09 de Maio de 2009
Quem não tem namorado é alguém que tirou férias não remuneradas de si mesmo.
Namorado é a mais difícil das conquistas. É difícil porque namorado de verdade é muito raro. Necessita de adivinhação, de pele, saliva, lágrima, nuvem, quindim, brisa ou filosofia.
Paquera, caso, transa, envolvimento, e até paixão, é fácil. Mas namorado é difícil.
Namorado não precisa ser o mais bonito, mas ser aquele a quem se quer proteger e quando se chega ao lado dele a gente treme, sua frio e quase desmaia pedindo proteção.
Proteção que não precisa ser parruda; basta um olhar de compreensão.
Você pode ter três pretendentes, dois paqueras, um envolvimento e dois amantes; mesmo assim pode não ter nenhum namorado.
Não tem namorado quem transa sem carinho, acaricia sem vontade e ama sem alegria.
Não tem namorado quem não sabe o valor de mãos dadas; cinema sessão das duas, medo do pai, sanduíche de padaria; de gargalhada quando fala junto ou descobre meia rasgada; de ânsia enorme de viajar junto para a Escócia ou mesmo de metrô, bonde, nuvem, cavalo alado, tapete mágico ou foguete interplanetário.
Não tem namorado quem não gosta de dormir agarrado, fazer compra junto. Não tem namorado quem não gosta de falar do próprio amor, nem de ficar horas e horas olhando o mistério do outro dentro dos olhos dele, abobalhados de alegria pela lucidez do amor.
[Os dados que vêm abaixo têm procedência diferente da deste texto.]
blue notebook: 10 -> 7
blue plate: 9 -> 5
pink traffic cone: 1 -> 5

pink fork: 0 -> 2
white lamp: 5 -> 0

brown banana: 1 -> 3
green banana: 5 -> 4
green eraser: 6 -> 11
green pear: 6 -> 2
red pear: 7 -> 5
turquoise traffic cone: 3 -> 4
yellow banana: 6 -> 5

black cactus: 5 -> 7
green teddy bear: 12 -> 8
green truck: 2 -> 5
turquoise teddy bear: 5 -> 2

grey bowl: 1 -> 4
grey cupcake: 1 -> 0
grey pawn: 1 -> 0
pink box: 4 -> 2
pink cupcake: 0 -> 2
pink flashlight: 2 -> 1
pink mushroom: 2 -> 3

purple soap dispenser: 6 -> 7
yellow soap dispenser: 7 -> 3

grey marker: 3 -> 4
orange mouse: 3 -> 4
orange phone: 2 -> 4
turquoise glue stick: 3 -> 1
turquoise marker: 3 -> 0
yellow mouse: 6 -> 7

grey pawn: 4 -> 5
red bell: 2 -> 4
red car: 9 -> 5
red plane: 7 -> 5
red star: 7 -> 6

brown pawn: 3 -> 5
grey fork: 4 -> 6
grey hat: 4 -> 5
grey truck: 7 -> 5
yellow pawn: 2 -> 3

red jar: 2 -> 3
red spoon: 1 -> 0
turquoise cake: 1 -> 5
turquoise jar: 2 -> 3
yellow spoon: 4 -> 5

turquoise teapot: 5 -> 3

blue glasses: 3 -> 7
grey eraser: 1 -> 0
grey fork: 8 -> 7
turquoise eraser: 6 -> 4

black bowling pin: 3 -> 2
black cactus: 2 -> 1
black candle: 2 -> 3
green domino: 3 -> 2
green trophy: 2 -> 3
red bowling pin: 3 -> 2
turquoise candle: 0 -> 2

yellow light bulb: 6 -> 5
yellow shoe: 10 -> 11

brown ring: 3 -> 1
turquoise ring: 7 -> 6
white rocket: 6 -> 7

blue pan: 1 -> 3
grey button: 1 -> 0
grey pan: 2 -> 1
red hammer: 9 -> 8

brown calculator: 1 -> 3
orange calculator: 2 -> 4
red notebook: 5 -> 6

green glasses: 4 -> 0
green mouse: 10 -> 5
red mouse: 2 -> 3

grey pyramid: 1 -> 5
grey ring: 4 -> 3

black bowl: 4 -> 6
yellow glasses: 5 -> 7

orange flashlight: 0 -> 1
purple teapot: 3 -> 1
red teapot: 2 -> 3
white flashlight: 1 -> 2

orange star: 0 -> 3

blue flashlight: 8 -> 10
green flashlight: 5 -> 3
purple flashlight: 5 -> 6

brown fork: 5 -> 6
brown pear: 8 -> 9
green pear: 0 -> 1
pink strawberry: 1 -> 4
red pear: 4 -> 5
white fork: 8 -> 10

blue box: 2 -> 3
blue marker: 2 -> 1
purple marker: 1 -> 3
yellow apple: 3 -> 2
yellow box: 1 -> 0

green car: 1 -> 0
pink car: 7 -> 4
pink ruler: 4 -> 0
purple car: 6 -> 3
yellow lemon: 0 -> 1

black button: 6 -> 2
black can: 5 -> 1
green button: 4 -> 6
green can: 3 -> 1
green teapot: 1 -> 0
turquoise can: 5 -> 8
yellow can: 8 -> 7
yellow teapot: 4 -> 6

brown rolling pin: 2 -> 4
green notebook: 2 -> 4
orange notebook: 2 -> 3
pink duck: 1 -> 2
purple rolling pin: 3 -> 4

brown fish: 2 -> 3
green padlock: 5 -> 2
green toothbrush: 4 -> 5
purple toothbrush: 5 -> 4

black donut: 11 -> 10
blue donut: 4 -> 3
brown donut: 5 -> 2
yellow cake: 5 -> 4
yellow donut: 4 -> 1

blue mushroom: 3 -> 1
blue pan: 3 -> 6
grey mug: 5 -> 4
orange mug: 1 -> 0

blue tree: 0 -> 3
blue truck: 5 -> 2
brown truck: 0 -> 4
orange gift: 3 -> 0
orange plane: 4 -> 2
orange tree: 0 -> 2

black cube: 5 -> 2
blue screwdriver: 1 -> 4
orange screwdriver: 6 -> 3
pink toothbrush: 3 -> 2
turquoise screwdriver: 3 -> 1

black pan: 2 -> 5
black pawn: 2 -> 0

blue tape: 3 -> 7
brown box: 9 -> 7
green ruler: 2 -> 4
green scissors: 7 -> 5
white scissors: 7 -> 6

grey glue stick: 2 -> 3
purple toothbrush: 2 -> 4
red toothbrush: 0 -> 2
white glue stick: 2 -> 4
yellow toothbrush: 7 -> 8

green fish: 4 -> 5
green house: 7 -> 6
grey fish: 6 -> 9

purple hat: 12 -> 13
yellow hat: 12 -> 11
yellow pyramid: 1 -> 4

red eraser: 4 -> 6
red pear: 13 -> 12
Não tem namorado quem não tem música secreta com ele, quem não dedica livros, quem não recorta artigos; quem gosta sem curtir; quem curte sem aprofundar. Não tem namorado quem nunca sentiu o gosto de ser lembrado de repente no fim de semana, na madrugada, ou meio-dia do dia de sol em plena praia cheia de rivais.
Não tem namorado quem confunde solidão com ficar sozinho e em paz. Não tem namorado quem não fala sozinho, não ri de si mesmo e quem tem medo de ser afetivo.